With A Pudding, Betty Gunter Closes Her Store
Published 12:00 am Friday, October 7, 2011
Betty Gunter balanced a plate of persimmon pudding on her lap last Wednesday and doled out slices to customers who made one last visit to Gunter’s Country Store at Redland Road and N.C. 801.
At the end of the day, she closed the vital community store her family had operated for more than 33 years.
At its peak, a customer walked in the door every two minutes. They counted.
Betty, 76, is a wisp of a woman now, stooped and diminished by health problems and advancing years. She walks gingerly with a cane. Her boys, Keith and Jon, have helped immeasurably over the years, balancing store work with their other jobs. Her visits to the store had become more and more uncommon in the past year.
Keith manned the cash register last week as Betty distributed the persimmon pudding from a corner chair.
With her cane, she had walked across the road at her home to a persimmon tree dropping its fruit. She stooped to pick up the persimmons and stored them in a box before realizing her dilemma.
She was too weak to make it back to the house.
“I had to call Keith to come get me. I couldn’t carry the persimmons with my cane.”
I’ve eaten a lot of persimmon pudding, none better than hers, especially considering the love and effort that went into those juicy bites.
Betty has faced many difficulties over the years, but none so grave as the death of her beloved and affable husband Wiley in 1985. They had opened the store together. He was the merchant. He was the one who had kept everything in order.
In her grief, Betty realized she had no choice but to keep going. The boys were teens then. She had to keep on keeping on.
“Sometimes you have to do what you don’t want to do.”
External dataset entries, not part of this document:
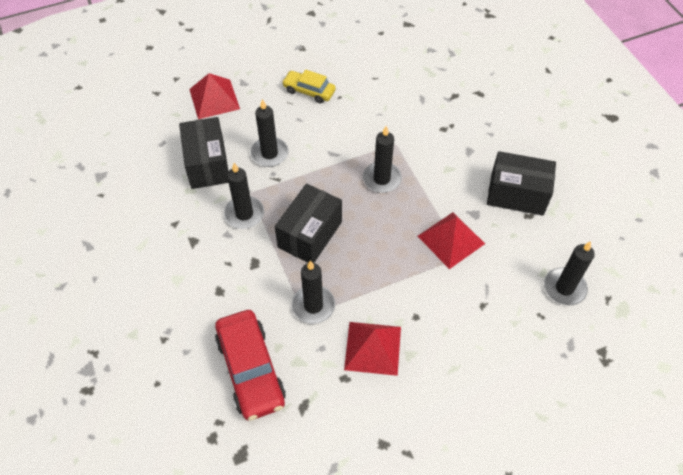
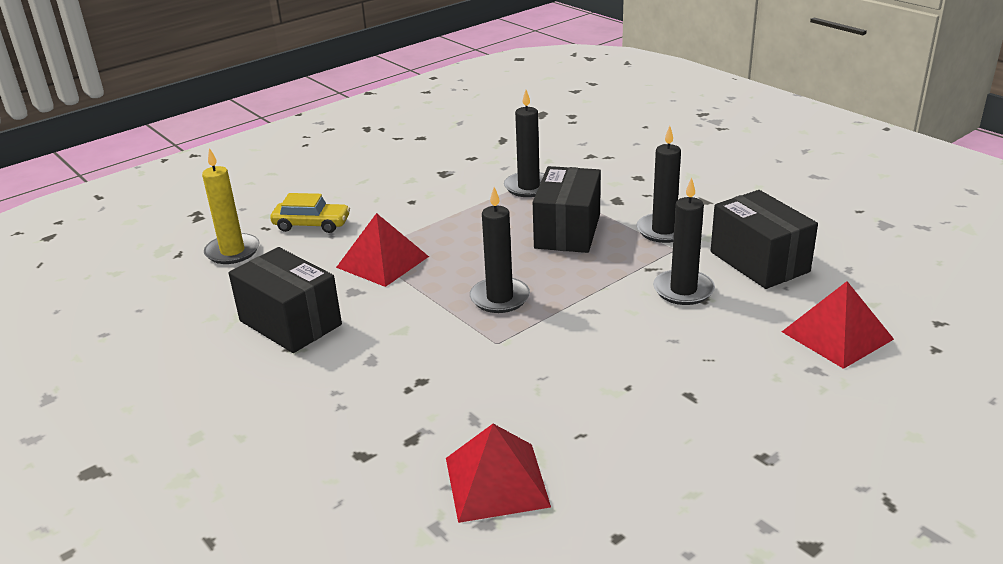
camera: 165 degrees right, 25 degrees down
(250, 370) = (565, 145): red car -> none
(309, 91) = (688, 383): yellow car -> yellow car (311, 225)
(373, 348) = (451, 176): red pyramid -> red pyramid (496, 482)
(517, 194) = (290, 323): black box -> black box turned 45 degrees clockwise
(564, 288) = (232, 251): black candle -> yellow candle

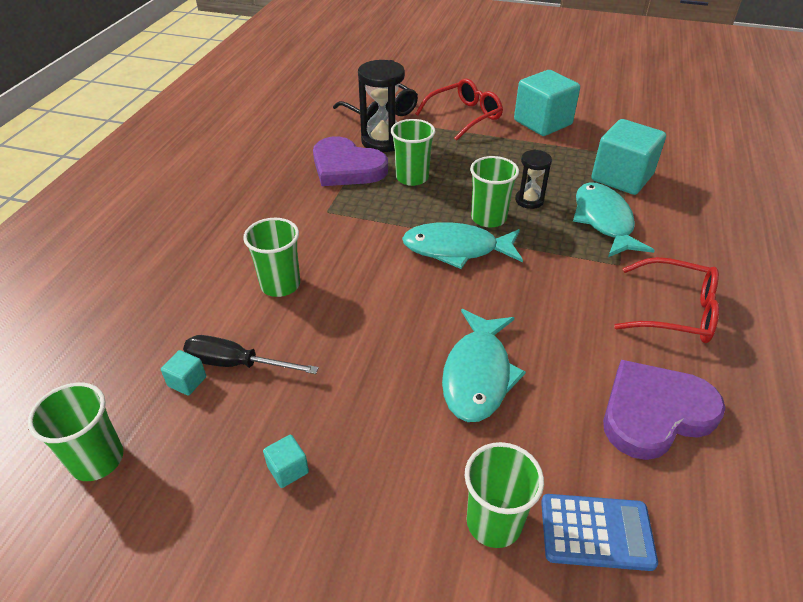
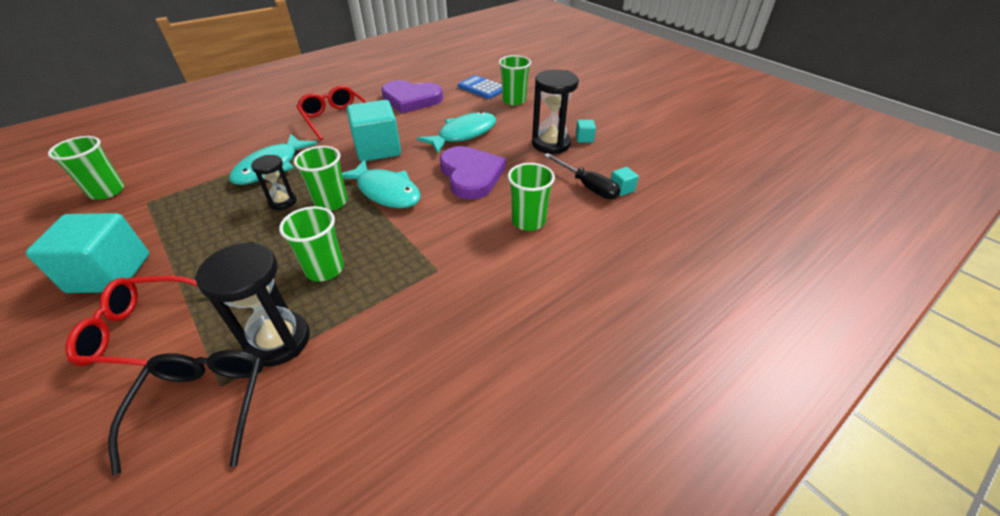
camera: 145 degrees left, 0 degrees up
(97, 460) = (681, 174): green cup -> green cup (107, 191)
(334, 424) = (551, 144): none -> black hourglass
(346, 167) = (362, 318): purple heart -> purple heart (471, 175)
(621, 177) = (193, 187): turquoise cube -> turquoise cube (378, 149)

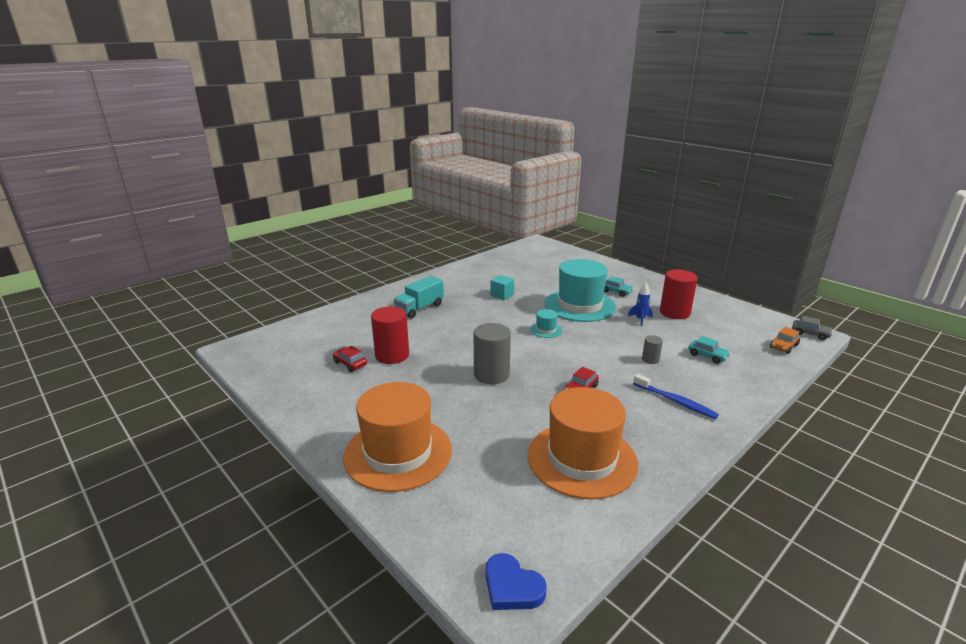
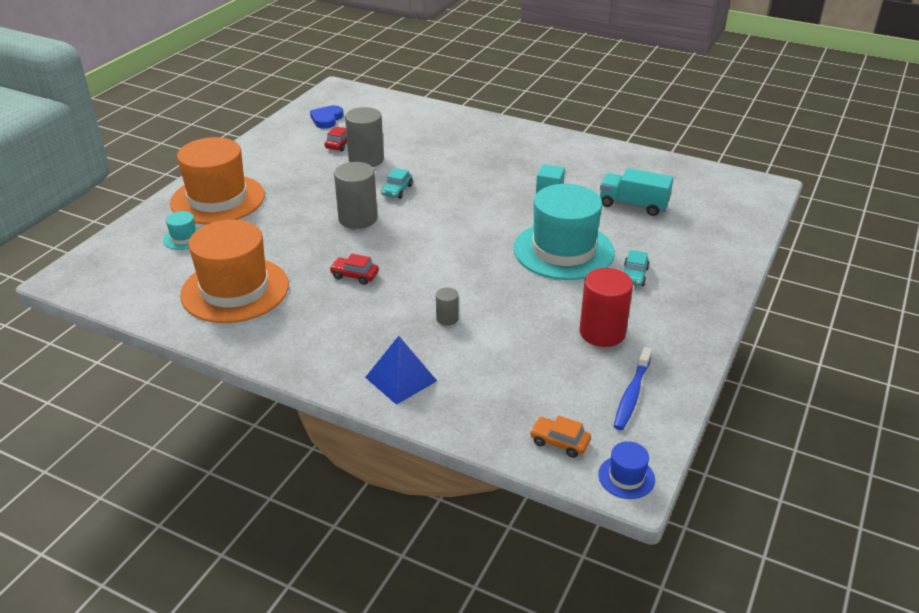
camera: 70 degrees right, 10 degrees up
(392, 355) = (366, 159): red cylinder -> grey cylinder
(419, 308) = (474, 150): turquoise truck -> turquoise truck (633, 205)
(512, 587) = (84, 277): blue heart -> blue heart (327, 119)
(546, 330) = (476, 235): turquoise hat -> turquoise hat (184, 238)
(640, 319) = (556, 303): blue rocket -> none
(675, 401) = (358, 342): blue toothbrush -> blue toothbrush (632, 394)
(707, 356) = (484, 365): turquoise car -> turquoise car (397, 190)
(723, 390) = (401, 379): none -> blue pyramid
(810, 334) = (626, 477): grey car -> blue hat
Just as the Gunters embraced the community, the people of northeastern Davie County hugged them back.
Gunter’s Country Store has been a hopping place. Even Santa Claus has come every December to visit boys and girls to take their Christmas orders.
Where will Santa go now?
A lot of memories have been made at that store. The walls were stripped of the newspaper clippings, the picture of Wiley and the odds and ends that had been posted proudly there for all to see. They’ve gone home with Betty.
“We’ve had some good faithful customers. I hate to let them down,” she said from home. “They have supported me in many ways, and I appreciate it.”
She hasn’t let anybody down.
Monday evening she was washing some more persimmons, getting ready to make more pudding.